Critics of Christian conservatives are often blind to it, but religion and politics mix freely on the left as well as the right, from Quaker peace activism to the role black churches play in mobilizing the African-American vote. Last April, in a review of The Jesus Factor, a PBS program about the role of Bush's evangelical faith in his presidency, Salon critic Charles Taylor stated with startlingly unselfconscious candor that the scary thing about Bush was not that he injected his faith into politics, but that he was using it to promote a right-wing rather than left-wing agenda—in Taylor's words, to serve narrow constituencies rather than a "legitimate civil interest" such as raising taxes on the rich.
Given the liberal intelligentsia's high tolerance for the use of traditional religion in progressive causes, it's not surprising that hardly anyone questions the political influence of Earth-worshipping environmentalism, which novelist Michael Crichton has called "the religion of choice for urban atheists." This environmentalist "spirituality" pervades Gore's 1992 book Earth in the Balance.
There is some truth to the conservative claim that liberal hand wringing about the intrusion of faith into politics often smacks of politically correct bigotry. The war in Iraq and the War on Terror were widely portrayed as a part of Bush's religiously inspired crusade against "evildoers." Many Bush critics, from British political commentator Rupert Cornwell in The Independent to Jim Wallis of the liberal evangelical magazine Sojourners, have even decried his use of the word evil, in reference to people who crash airplanes into buildings, as evidence of religious fanaticism.
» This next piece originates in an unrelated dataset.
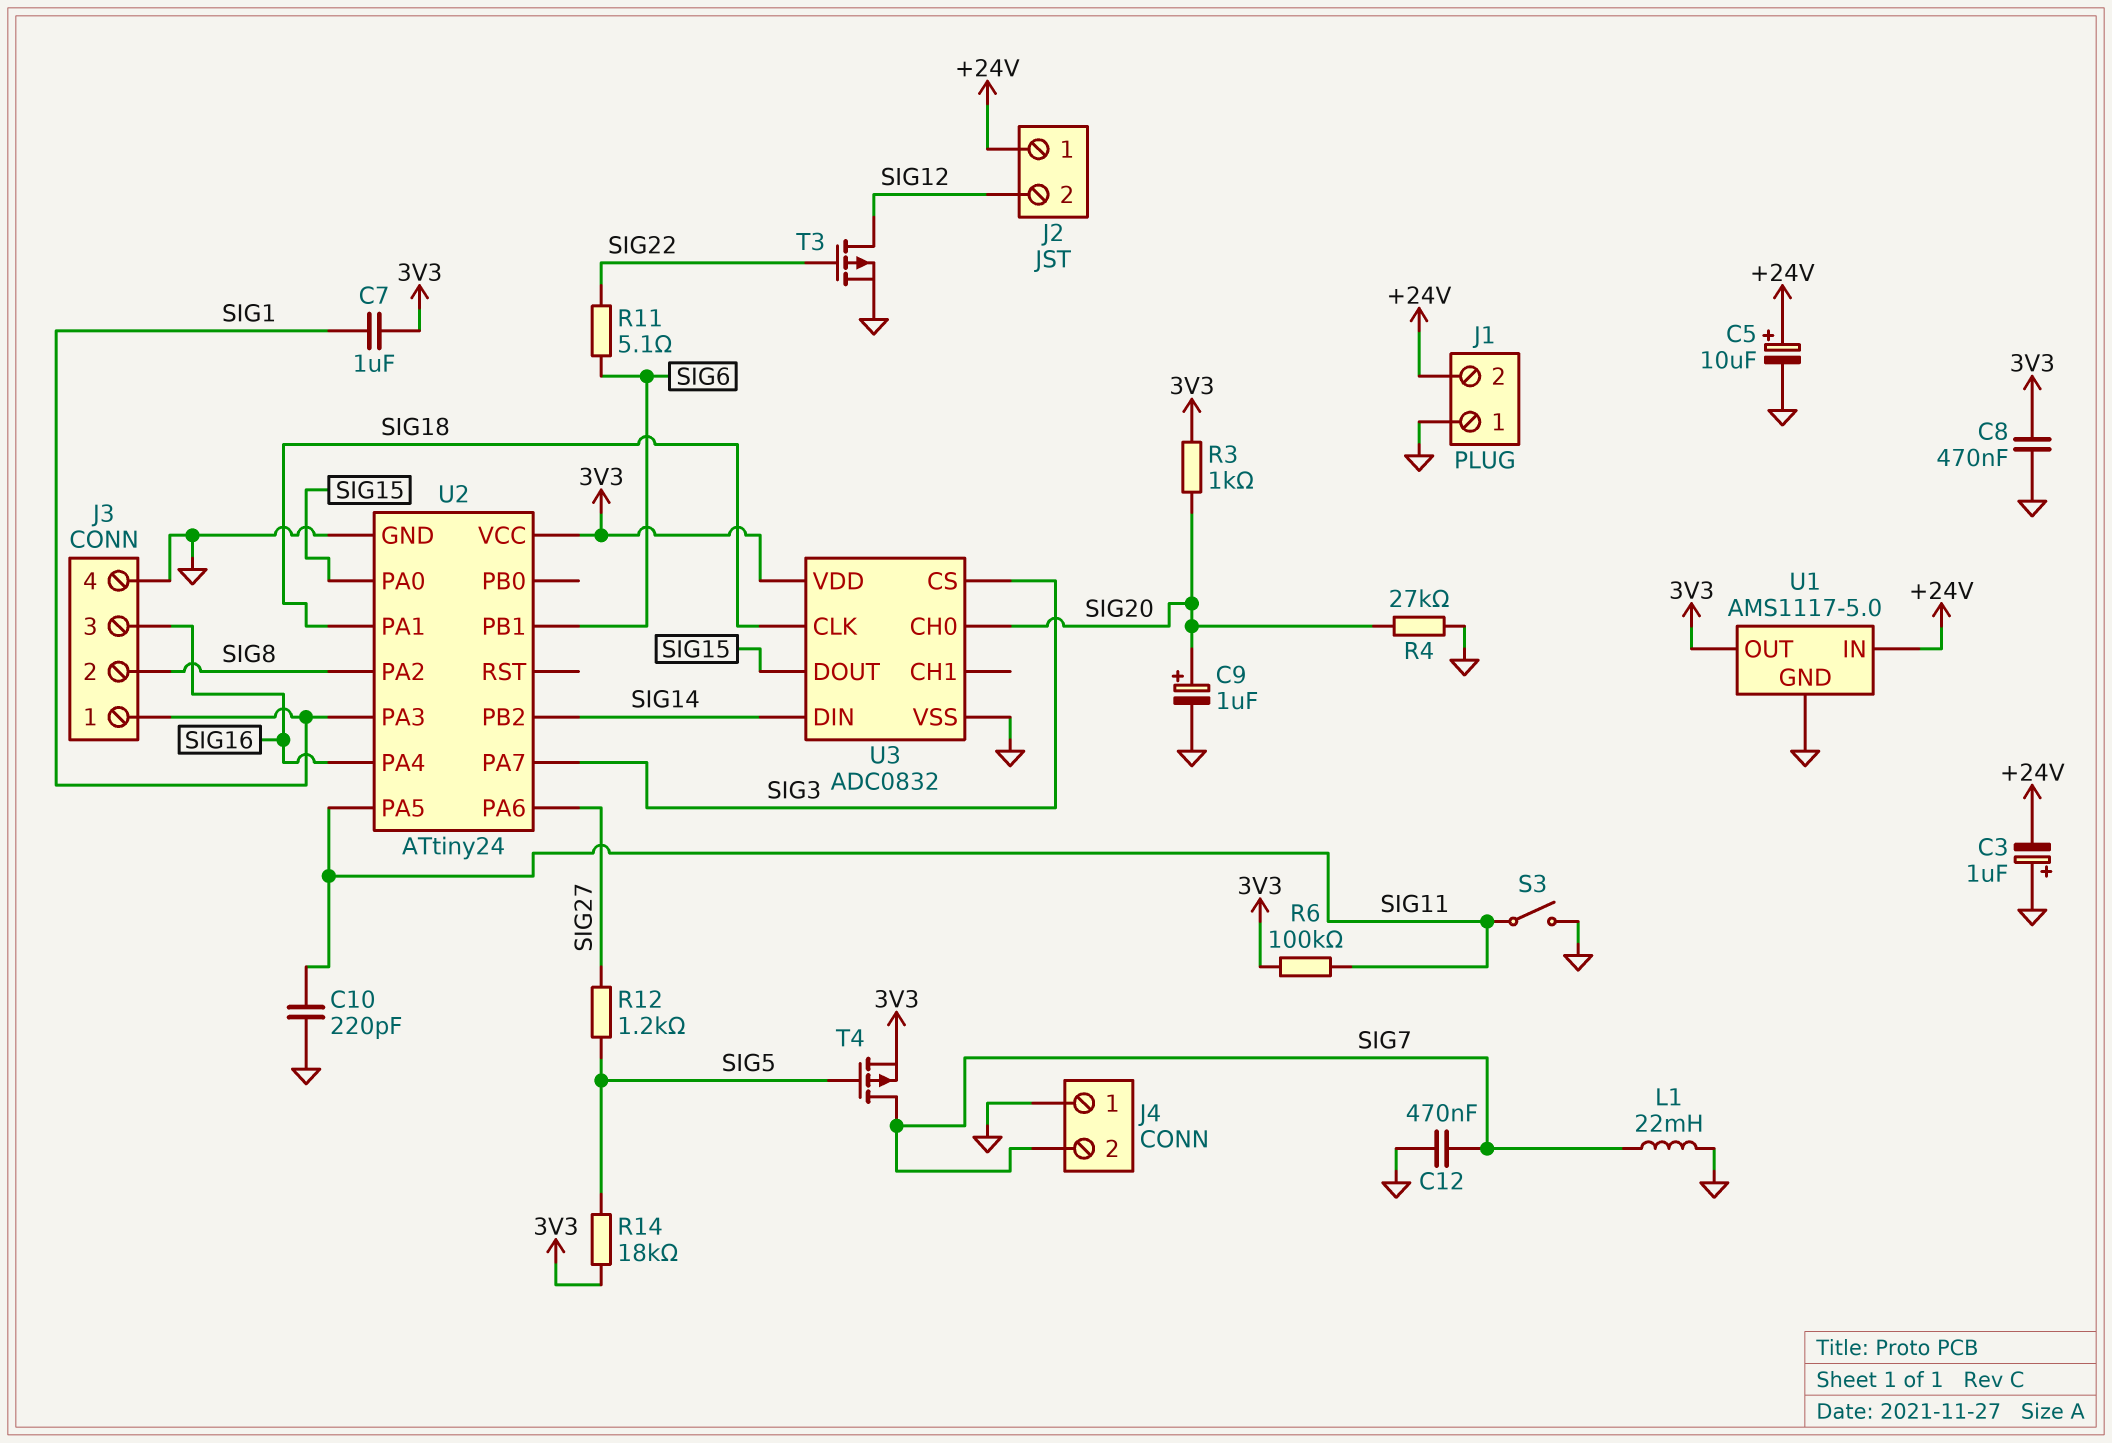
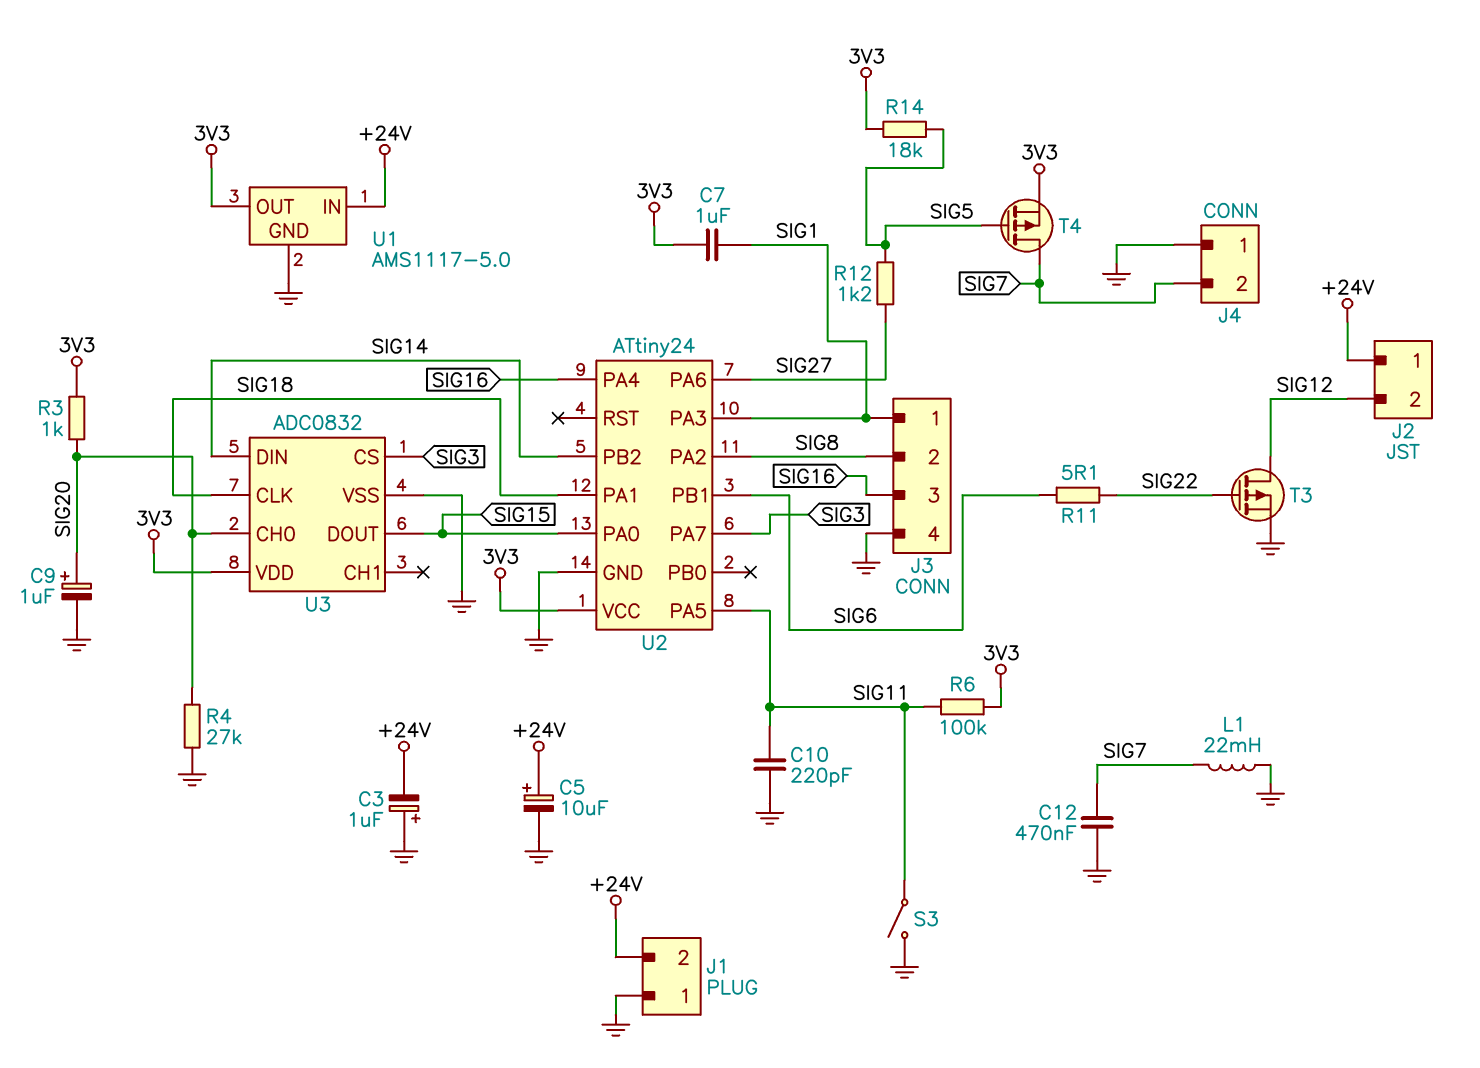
C8: 470nF (3V3, GND) -> none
Yet the faith-based presidency is genuinely troubling. This is not only because of the public policies justified by invoking God's name. No less important is the symbolic message that one must be religious in order to be a part of the body politic—in order, perhaps, to be a "real" American. It's a message that goes hand in hand with a good deal of secularist bashing and particularly atheist bashing: In some of the Republican attacks on Democratic financier George Soros, atheist was used as a term of opprobrium.
The public's views on this subject are more complex than the champions of religion in the public square often make them out to be. For instance, a recent Time poll found likely voters evenly divided on the question of whether the president should allow his personal faith to be his guide in making political decisions. The vast majority of Americans consider themselves religious, but about a third do not consider religion very important in their lives and attend religious services once a month or less. That's a pretty large segment of the population to reduce to the status of political pariahs.
The idea that politicians should keep their religious faith private may seem outrageously intolerant. But is it not equally outrageous that, on today's political scene, a secularist figure cannot express his views honestly without committing career suicide? Unlikely though it is to happen, a moratorium on God talk might level the playing field.